50-1.2.JPG 見てきたとおり、症状が一定でなくどういうものか捉えづらい統合失調症ですが、先述のように「心の病」の一つであることは、なんとなくお分かりいただけたと思います。以前の特集で、心の病は「脳の不調」とご説明しました。なかでも統合失調症の症状が現れているときの脳の働きについては、ようやく近年、徐々に明らかになりつつあります。
 通常、脳の中では、精神活動を含むあらゆる情報が「神経伝達物質」という化学物質を介して伝達されています。しかし、その分泌や作用に過剰あるいは不足が生じると、情報伝達に混乱をきたし、さまざまな統合失調症の症状が出現すると考えられています。いろいろある仮説の中で、特に関与が注目されている神経伝達物質は、「ドーパミン」と「セロトニン」です。ちょっとややこしいので図を見ながらお付き合いください。
 幻覚や妄想などの陽性症状は、中脳辺縁系と呼ばれる神経経路を通っているドーパミンの機能が過剰であるために引き起こされています(A)。一方、前頭葉を通る中脳皮質系のドーパミンの機能が低下すると、陰性症状や認知機能障害が現れてきます(B)。
 また、セロトニン神経系はドーパミン神経系(C)を抑制するように作用することが知られています。両者のバランスが崩れて中脳皮質系でセロトニンの働きが優位となった時も、陰性症状が出るとみられます。
 加えて、最近ではグルタミン酸なども統合失調症の症状に関与しているのではないかと考えられています。

発症の原因ははっきりせず

 統合失調症がそもそもなぜひき起こされてしまうのかについては、まだよく分かっていません。

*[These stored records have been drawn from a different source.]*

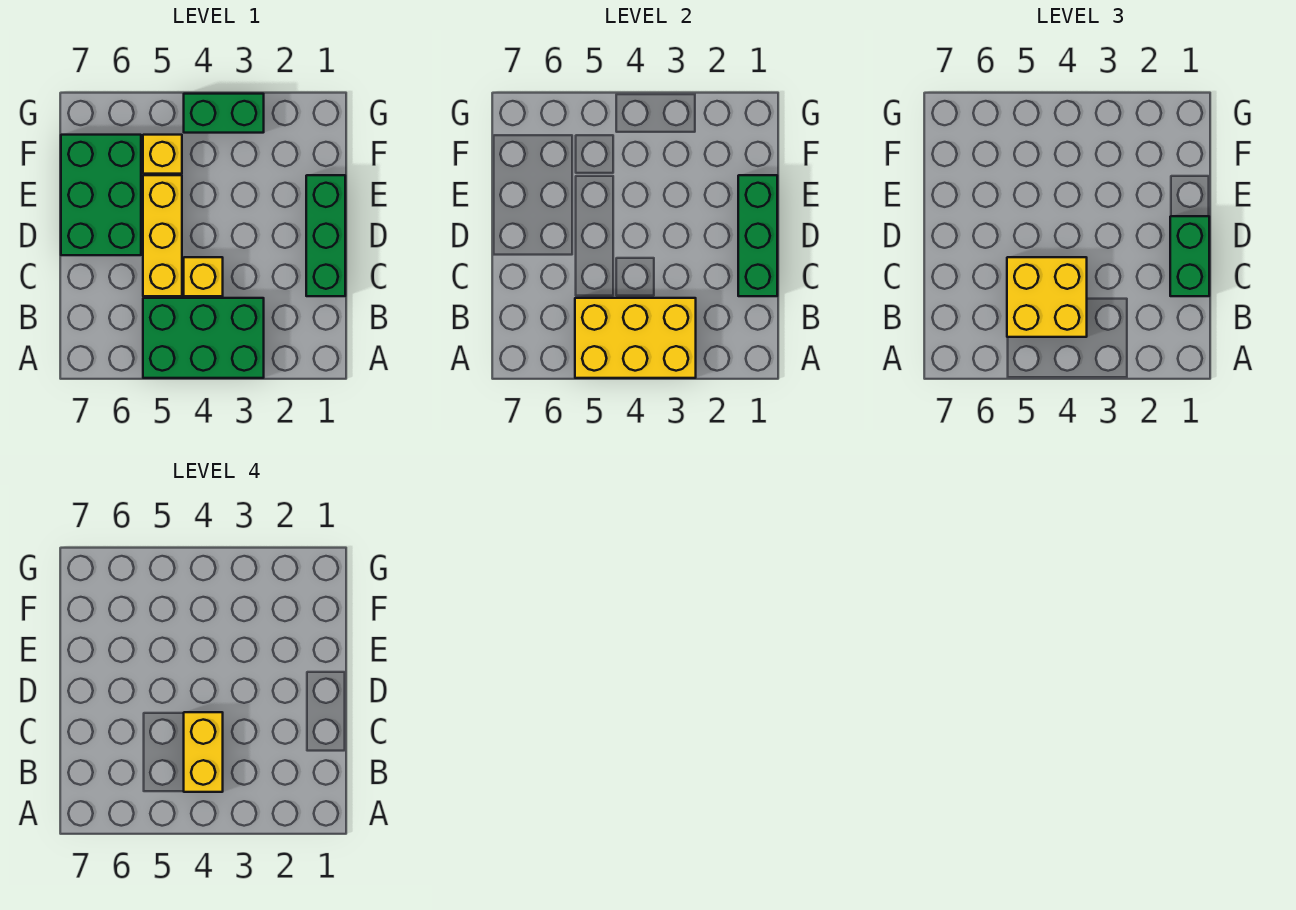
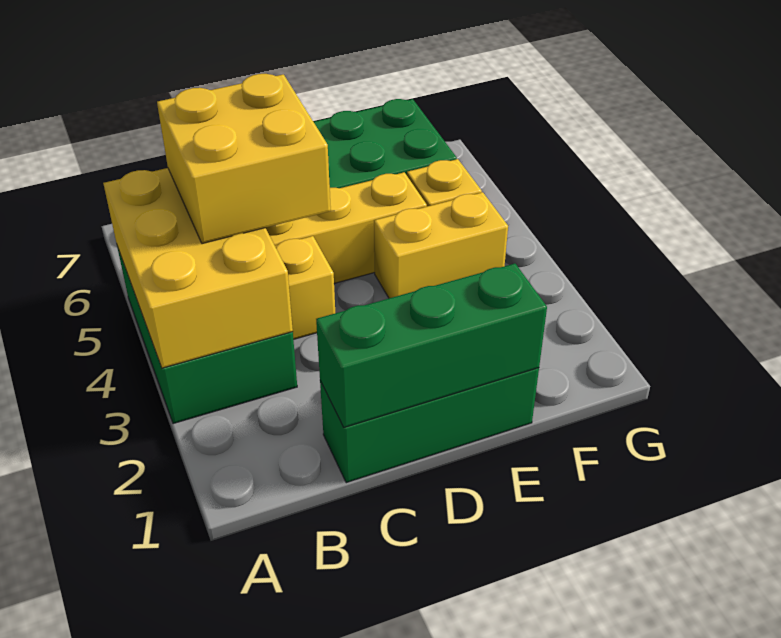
yellow brick B4:C4 level 4 -> yellow brick E4:F4 level 1
green brick C1:D1 level 3 -> none
green brick G3:G4 level 1 -> none

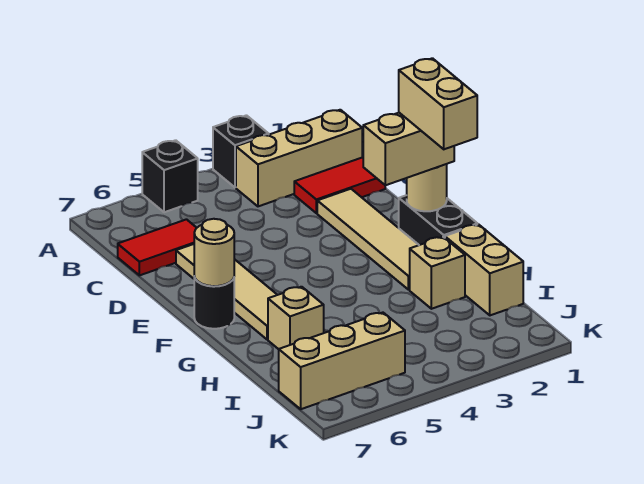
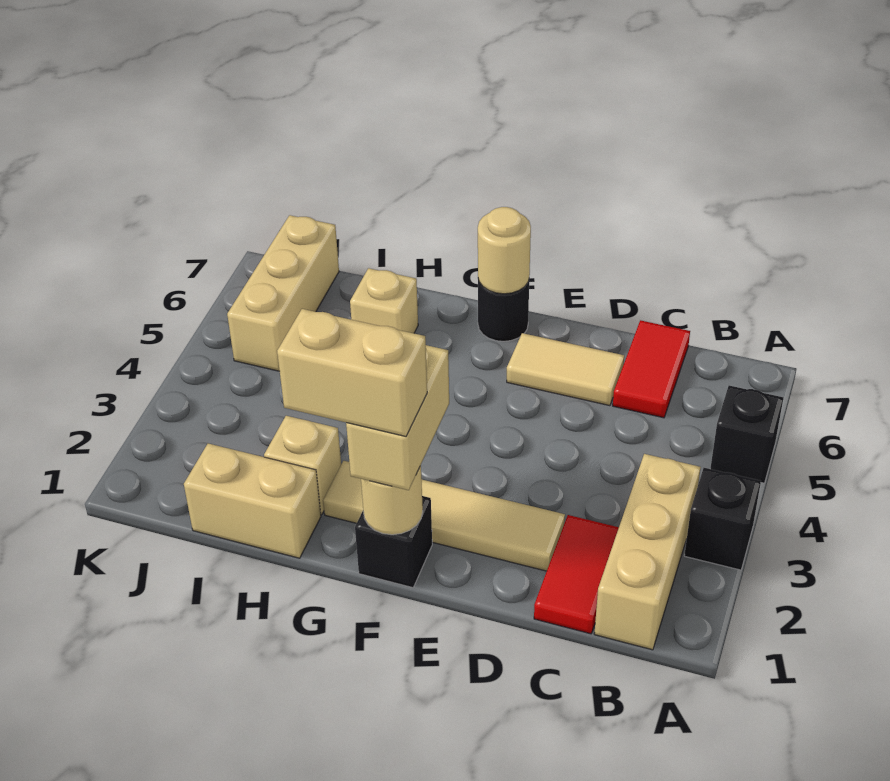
tan tile D6:G6 level 1 -> tan tile D6:E6 level 1
black brick F1:G1 level 1 -> black brick F1 level 1

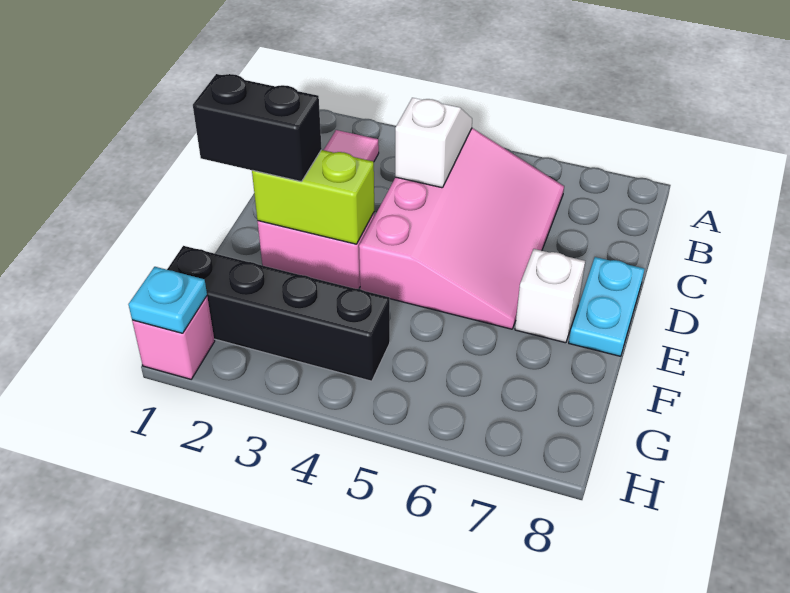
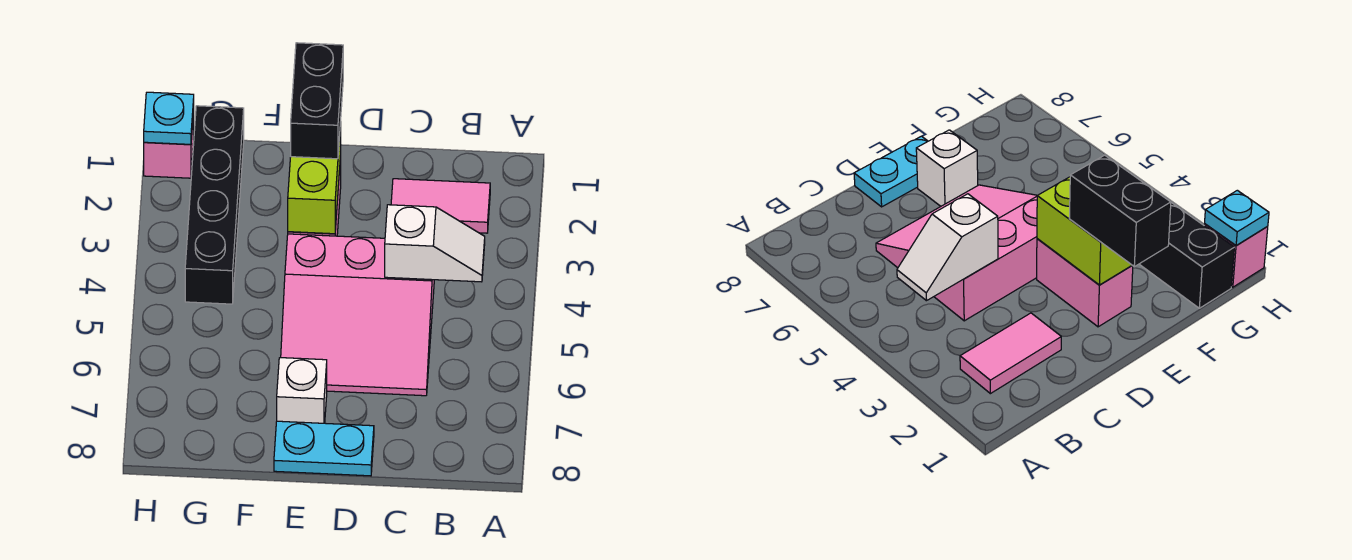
pink slope B4:E6 level 1 top 4 -> pink slope C4:E6 level 1 top 4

ただ、いくつかの原因が複合的に影響して発症するということは間違いなさそうです。ざっと挙げると、遺伝的素因、環境因子、脳の機能的・器質的変化、もともとの性格などの関与が考えられています。
 ただし遺伝的素因については、誤解されやすいので注意が必要です。例えば、遺伝子が全く同じ一卵性双生児ですら、一方が発症した時に他方も発症する割合は約50%程度。また統合失調症の人の約9割は、両親は統合失調症ではないことから、遺伝的素因は発症に関わる一因子でしかないことが分かります。病気が遺伝するのではなく、病気のなりやすさが遺伝するという程度に考えたほうがよいでしょう。
 また、統合失調症はかつて、養育環境の悪さが原因とされた時期もありました。しかし生活の仕方や環境も、あくまで発症の一要因にすぎません。ただ、日常的にストレスの多い環境は発症に影響すると考えられているのは確かです。
 脳の機能的・器質的変化というのは、主に胎児期のウイルス感染や栄養不良、あるいは出生時の無酸素状態などから脳に障害が生じ、神経系の発達・成熟に影響を与えて統合失調症の原因となる、という考え方です。とはいえ、これらもあくまで危険因子です。
 もともとの性格に関しては、一定の傾向が知られています。例えば、内気、おとなしい、神経質かと思えば無頓着、傷つきやすいなどの気質がみられ、社交性がなく孤独を好む人が多いとも言われています。もちろん、そういう性格だと統合失調症になる、という風には言えません。